Combatting antimicrobial resistance (AMR) is high on policy agendas internationally. One of the key means advocated is judicious antibiotic prescribing. Over 80% of all NHS antibiotic prescriptions are issued in primary care, where despite numerous campaigns, mandates and financial incentives, rates have fallen only slightly in the past year. Acute respiratory infections and associated complications, such as pneumonia, are the commonest justification for primary care antibiotic use, despite strong evidence of small to modest symptomatic benefits. GPs admit to prescribing because of diagnostic uncertainty, defensive practice, and real or perceived patient demand. Patients request antibiotics because of their perceived effectiveness, poor understanding of AMR, and lack of awareness of their susceptibility to complications of infections caused by their own resistant bacteria.
Digital interventions in the form of decision support systems (DSS) have been proposed as a solution to the problem of integrating complex evidence into practice. However, evidence for the effectiveness of digital interventions to support antimicrobial prescribing is limited. A recent meta-analysis found a lack of high-quality evaluation studies, all of which were in hospital settings, and no evidence of effect on patient mortality or length of stay (1). The limited effectiveness of this type of intervention was due to limited use by physicians but also the design and timing of the support. In primary care too, decision support for prescribing comes too late in the process of formulating a decision, after the GP has considered, negotiated, and reached agreement with the patient (2). Therefore, one requirement for the design of decision support is that it comes at an appropriate point in time, so that it can influence decision making rather than attempt to change the decision after it has been made. In our previous work on diagnosis, funded as part of an EU FP7 programme, we found that presenting GPs with a list of diagnoses to consider at the start of the consultation, before they started asking the patient questions and testing their hypotheses, improved diagnostic accuracy over control (3, 4). Similar approaches could be taken with antibiotic prescribing, by addressing the uncertainty that drives it from the start of the clinical encounter.
From the patient perspective, simple ‘nudge’ approaches are increasingly favoured by policy makers to tackle persistent behaviours that are seen as detrimental to the individual and ultimately the common good (5). Nudges consist of subtle changes in the environment, and co-opt people’s systematic cognitive biases, so that they intuitively gravitate towards the option considered to be more beneficial. They are non-coercive and non-incentivising, i.e. do not involve things like monetary benefits or mandates. A successful nudge in the area of antibiotic prescribing was a public pledge of US primary care physicians to avoid inappropriate antibiotic prescribing that took the form of a poster displayed on the wall of their clinic (6). Public pledges are also employed with patients: on the Public Health England website, people can pledge how they will act responsibly in a situation where they have to decide about antibiotics.

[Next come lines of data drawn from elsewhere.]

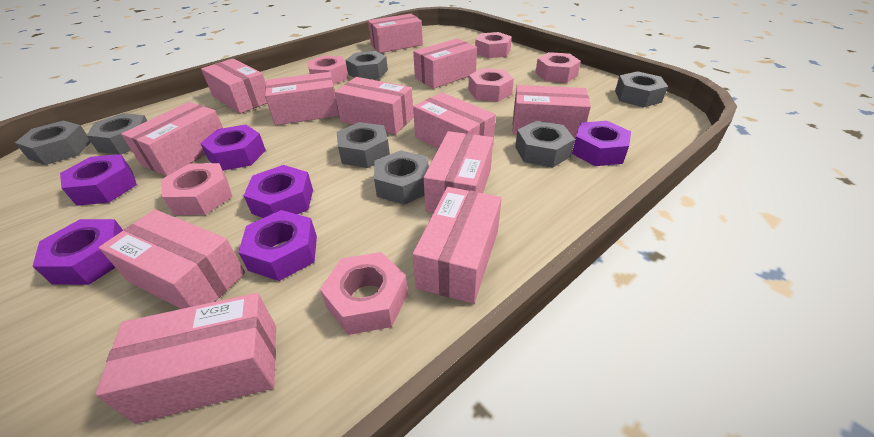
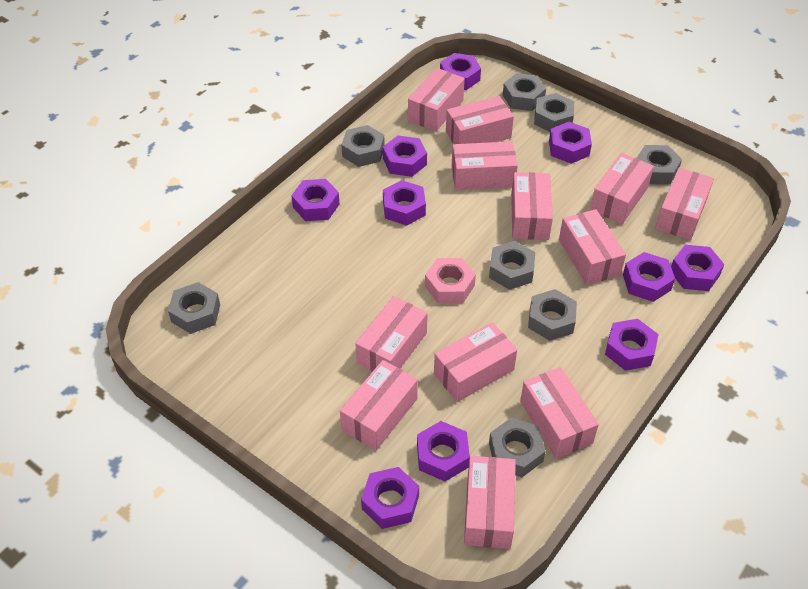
grey nut: 7 -> 8
pink nut: 6 -> 1
purple nut: 6 -> 10

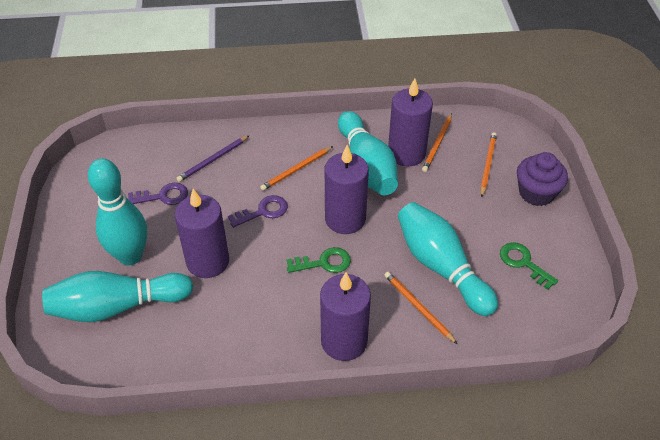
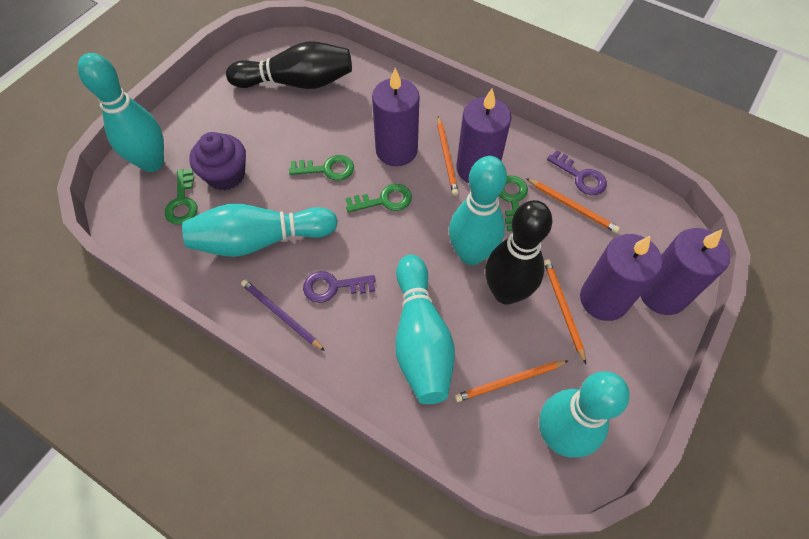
black bowling pin: 0 -> 2
green key: 2 -> 4
turquoise bowling pin: 4 -> 5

The number of pledges made is displayed to communicate the social norm (what others do) and the injunctive norm (what one should do). However, the long-term effects of nudges have not been studied, impact over time may reduce, repeated presentations may become less effective or even backfire, while behaviour may return to pre-nudge levels once they are removed. It has been argued that enduring behaviour change involves ‘an identity-change process whereby people proactively choose to engage in behaviour that is perceived as identity-consistent and therefore seen as the right thing to do’ (7). It remains to be seen what patient-targeted interventions can achieve this.